When I continued down the rabbit hole, I found this passage from Paulo Coelho’s book, The Warrior of the Light:


A Warrior of the Light knows that certain moments repeat themselves. 

He often finds himself faced by the same problems and situations, and seeing these difficult situations return, he grows depressed, thinking that he is incapable of making any progress in life.

“I’ve been through all this before,” he says to his heart.

“Yes, you have been through all this before,” replies his heart.  “But you have never been beyond it.”

Then the Warrior realizes that these repeated experiences have but one aim:  to teach him what he does not want to learn.

 I may not be a Warrior of the Light, but I am a warrior and I need to learn.

It’s time to get the software, download the data, look at what I need to do, make the changes, and get out of my own way. I am the obstacle in the path, but not for long.

0 comments

  1. Reva

    So I know you wrote this post for yourself, but I honestly feel like you could have written it for me. I have the same obstacles when it comes to downloading CGM and pump data or being more exact with my car counting. Thanks for sharing those quotes, it really does put things in perspective. I am my own obstacle as well but I’m ready for some changes.

  2. Mike Hoskins

    This one hits me, just like the others have said. You nailed how I’ve been living and feeling lately myself – actually, not even lately. Just way too long. Thanks for this deep post – right up my Coffee & Conversation alley and something I need to take to heart, too, in order get out of my own way. Thanks, Christel!

  3. StephenS

    How can I not love a post that includes the words traipsing, Heavens to Murgatroyd! and lolligagger in it?
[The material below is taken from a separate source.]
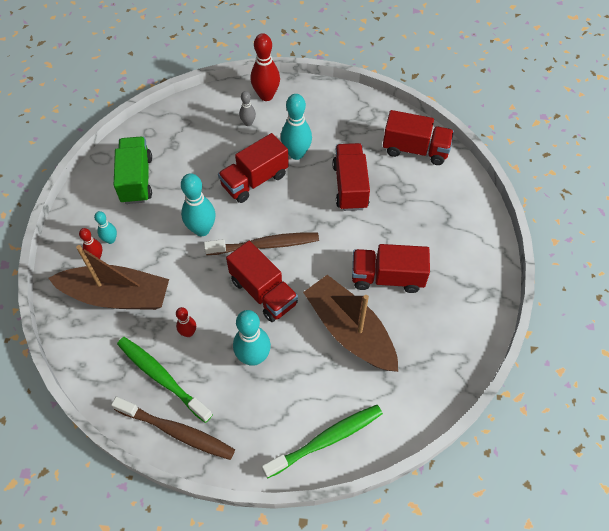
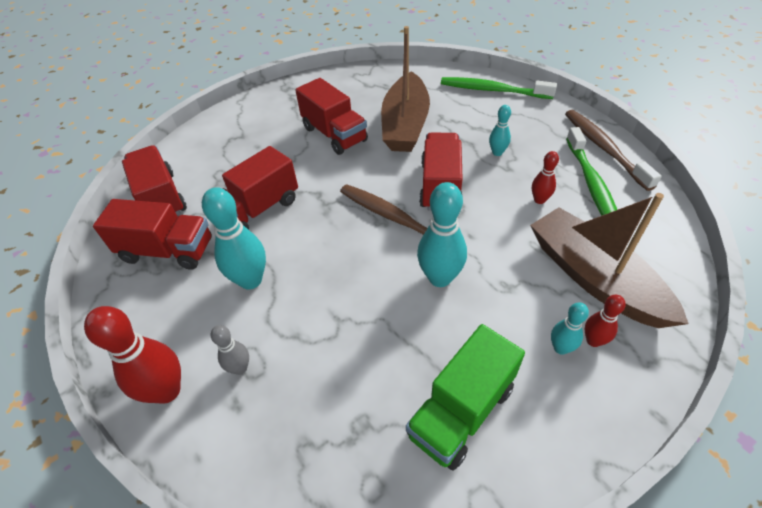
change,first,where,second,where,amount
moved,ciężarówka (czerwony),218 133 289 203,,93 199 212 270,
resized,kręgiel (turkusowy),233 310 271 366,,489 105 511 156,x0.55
    So insightful of you to look inward for solutions. You may be an obstacle, but you’re also an inspiration and an example for people who read your words.

  4. momof2t1s

    fantastic post. I always seem to read your posts via my phone and it never lets me comment – the screen gets all locked up. Its weird and technology is stupid. Anyway I made it back to comment – outstanding post. You have such insight and self-awareness. I’m not sure that knowing is half the battle but recognizing problems (obstacles) is surly a step in the right dirrection. Lastly I must read “The Warrior of Light”. I thought I had read all of PC’s books (btw 11 Minutes is a fun read). Off to Amazon Kindle store I go. You rock my dear. A real inspiration and I will be so blessed if my daughter grows to be anything like you.